Shini’s bright smile didn’t waver. "What?" he asked, though the smirking look didn’t leave. An eyebrow lifted at him. "I was around when they created chivalry, you know."

"Let’s just go home, alright?" Heero told him, smiling and allowing himself to be carried back to Youkai, even with eyes watching them from across the street, from inside the restaurant, realizing that as soon as he had accepted the thought of an immortal groom he had submitted himself to a life that would never normal again. And, when he looked at Shini, he knew it was at least going to be interesting, and the Angel of Death smiled at him from the corner of his eye.

"Whatever you say, Teishu."

The corner of Heero’s mouth twitched a little. "You know, I thought I asked you not to say that in public," he said, and Shini laughed at him.

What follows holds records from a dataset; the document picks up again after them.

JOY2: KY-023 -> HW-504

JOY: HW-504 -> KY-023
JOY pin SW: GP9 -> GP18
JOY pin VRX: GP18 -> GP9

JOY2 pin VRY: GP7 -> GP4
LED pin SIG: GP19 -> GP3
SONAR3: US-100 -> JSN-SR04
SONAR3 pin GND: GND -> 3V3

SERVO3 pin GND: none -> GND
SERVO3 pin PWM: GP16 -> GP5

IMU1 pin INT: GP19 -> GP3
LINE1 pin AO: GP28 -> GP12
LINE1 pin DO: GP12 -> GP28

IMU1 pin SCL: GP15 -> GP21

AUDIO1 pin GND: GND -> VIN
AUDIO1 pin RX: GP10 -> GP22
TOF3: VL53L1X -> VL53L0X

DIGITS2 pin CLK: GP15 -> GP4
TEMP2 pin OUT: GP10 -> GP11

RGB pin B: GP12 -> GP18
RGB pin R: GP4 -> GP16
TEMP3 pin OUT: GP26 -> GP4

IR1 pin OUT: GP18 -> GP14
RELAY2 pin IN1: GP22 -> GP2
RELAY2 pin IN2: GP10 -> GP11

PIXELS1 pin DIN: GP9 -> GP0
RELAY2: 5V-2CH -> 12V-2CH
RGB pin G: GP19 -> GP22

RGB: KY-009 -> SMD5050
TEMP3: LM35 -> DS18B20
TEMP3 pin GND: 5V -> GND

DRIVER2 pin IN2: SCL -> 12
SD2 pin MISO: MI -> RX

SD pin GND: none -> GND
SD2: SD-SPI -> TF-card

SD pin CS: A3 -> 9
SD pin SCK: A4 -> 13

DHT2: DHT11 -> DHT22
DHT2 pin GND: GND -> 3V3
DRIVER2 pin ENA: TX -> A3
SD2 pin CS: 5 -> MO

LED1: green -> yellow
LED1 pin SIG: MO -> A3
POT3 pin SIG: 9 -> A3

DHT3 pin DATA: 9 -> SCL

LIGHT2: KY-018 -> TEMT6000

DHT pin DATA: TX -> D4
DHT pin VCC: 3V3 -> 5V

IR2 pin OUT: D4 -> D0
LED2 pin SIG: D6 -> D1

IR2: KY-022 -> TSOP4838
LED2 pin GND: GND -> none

A/N: ... It's done! For now, at least--but still! God, this feels good, but it's going to sink in much more. I've been worked like an ox by this new policy our school seems to have adopted: crushing the sophomore class with big, big-ass projects the last few weeks, and making them all due in a matter of three or four days. That'll leave a week and a half of not doing jackshit, but hey! They can do what they want! (if you didn't catch that sarcasm, go back and review and have a stack of twenty poems about sarcasm, transitions and notes on them, and then a poster... hmm, let's say, by--right now!) Anyway, I'm thrilled with how much people seemed to like this story, and I enjoyed writing it! And no f-ing way is this the end for Shini and Heero... in fact, the hardest difficulty I'm having in plotting through the next seven or eight arcs is figuring out a way to end the damn story! They're just too much to be stopped! Oh, and about the fanart in the last update, I tried to get a link up, but it got messed up in the uploading process, so hopefully it'll work this time. http://www.deviantart.com/view/18444924/

So, goodbye for now, but I'm still going to be working on Twelve, and two contest entries. If things go well, they shouldn't be 100,000 words+ long and get them entered. Wish me luck, and thanks again!